I was looking around for amazing people to include in a future blog entry, and I thought to myself, “I wonder who founded Kiva.org?
For those of you who have never heard of this wonderful organization, Kiva provides microloans to people all over the world and in turn gets those funds from people all over the world in twenty-five dollar increments.
A hundred dollars may not seem that much to you or me, but it can make all the difference in the world to a single mother in a third world country who wants to expand her tortilla business so that she can afford to buy school uniforms for her children.
And what I like most about this organization is that these are loans, not gifts, which means that rather than just throwing money at a situation and walking away, you’re allowing people to have their dignity and be in charge of the decision-making process. They determine how to use those funds to enhance their business and they determine how the resulting bounty will enhance their lives, and they pay you back. You’re not saying, “Oh, here, pathetic poor person. Take some money and go away. That’s the best I can do for you. You’re not capable or worthy of much more.” You’re saying, “Here, let me give you a lift up to the next level. I have faith you’ll make the most of it, and when you do, you will pay me back so I can help another person.”
This really appeals to me because I’ve been poor my whole life, and I know what it’s like to think that if I could just get one tiny boost from someone, anyone, I could get out of this. But it’s never happened for me. At least now, through Kiva, I can make it happen for someone else.
It’s an amazing organization. I strongly encourage you to check it out here. I’ve just done my 47th loan, using the same funds I started off with 6 years ago, because no one, not one single person, has defaulted on a loan. They always pay me back. Every time. It hasn’t cost me a dime, and yet I’ve impacted the lives of 47 people in 37 countries. How amazing is that?
Which brings me to Jessica Jackley. She founded this organization along with Matt Flannery. They saw a man discuss microfinance at Stanford Business School, and Ms. Jackley was so impressed by this that three weeks later she quit her job and moved to Africa to learn more about it. That, to me, is what is so fascinating about her. She was moved by a philosophy, and she moved herself. Just like that. She got to see, first hand, what microloans mean to people.
When she came home, she founded Kiva with Matt Flannery. The first year they provided $3,500.00 in loans. And the concept caught on. In 2010, Kiva participants like you and me had provided 150 million in loans.

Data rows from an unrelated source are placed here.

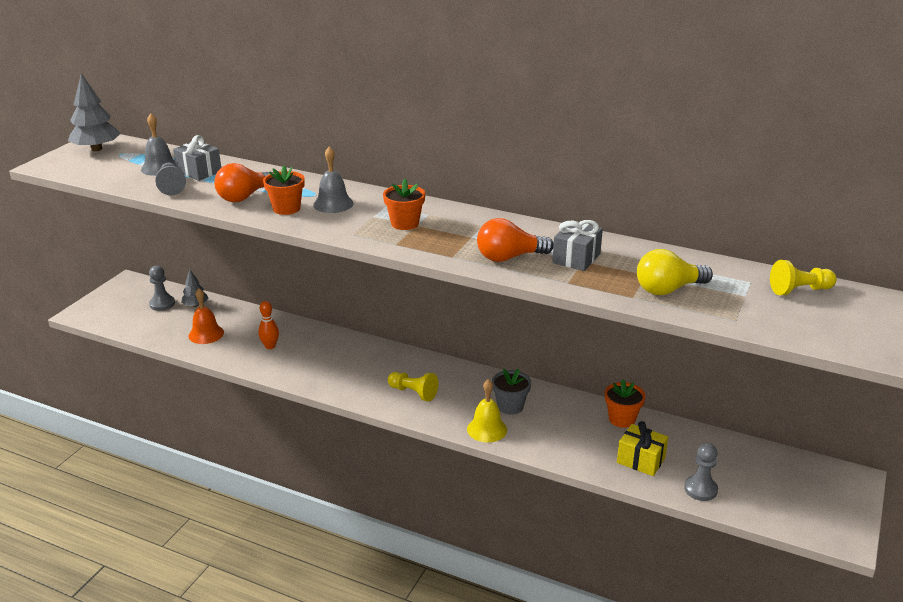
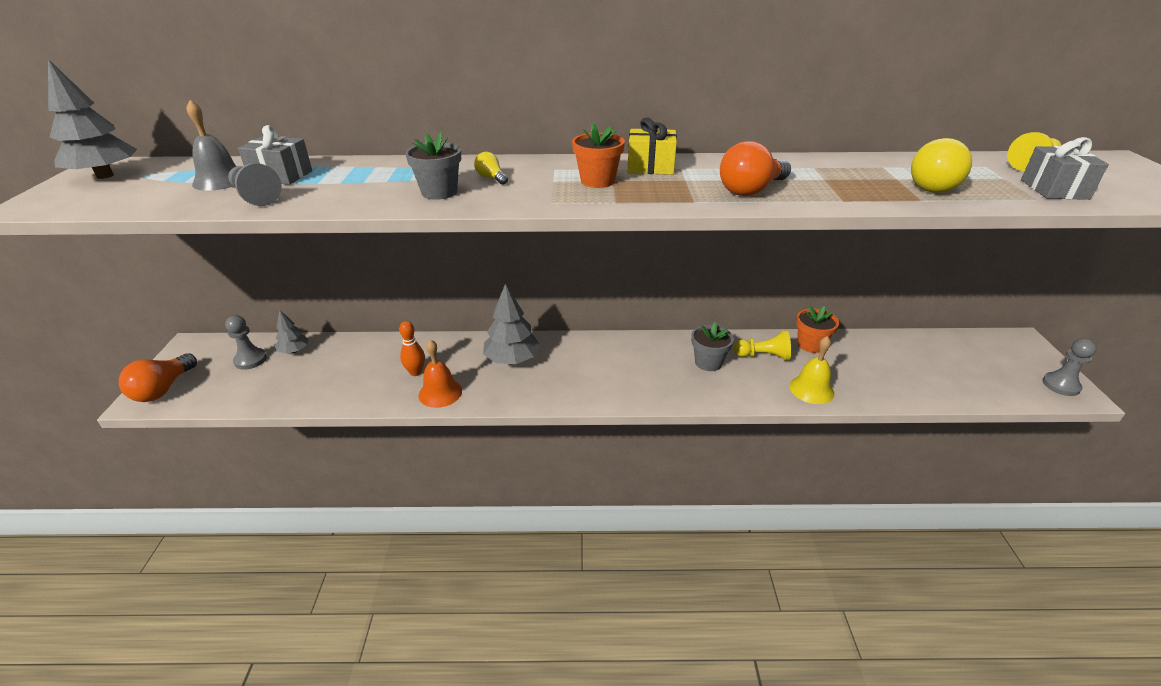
camera: 25 degrees left, 5 degrees up
(206, 334) = (329, 379): orange bell -> orange bell (440, 393)
(244, 197) = (370, 190): orange light bulb -> orange light bulb (163, 389)
(286, 208) = (439, 192): orange flower pot -> grey flower pot
(333, 204) = (491, 178): grey bell -> yellow light bulb
(349, 357) = (512, 359): none -> grey tree
(413, 393) = (607, 377): yellow pawn -> yellow pawn (763, 356)
(487, 429) = (709, 392): yellow bell -> yellow bell (811, 389)
(576, 258) = (813, 178): grey gift -> grey gift (1054, 189)
(641, 460) = (864, 378): yellow gift -> yellow gift (650, 167)
(700, 489) = (935, 388): grey pawn -> grey pawn (1060, 385)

Jessica Jackley set out to make a difference, and she did so in an unbelievably impactful way. I encourage you to listen to her TED Talk here. One of the most impressive things she says is,
“The best way for people to change their lives is for them to have control and to do that in the way that they believe is best for them.”
This is a 36 year old woman who started Kiva when she was 28. If I accomplish 1/10th of what she already has in my entire life, I will be one proud woman indeed.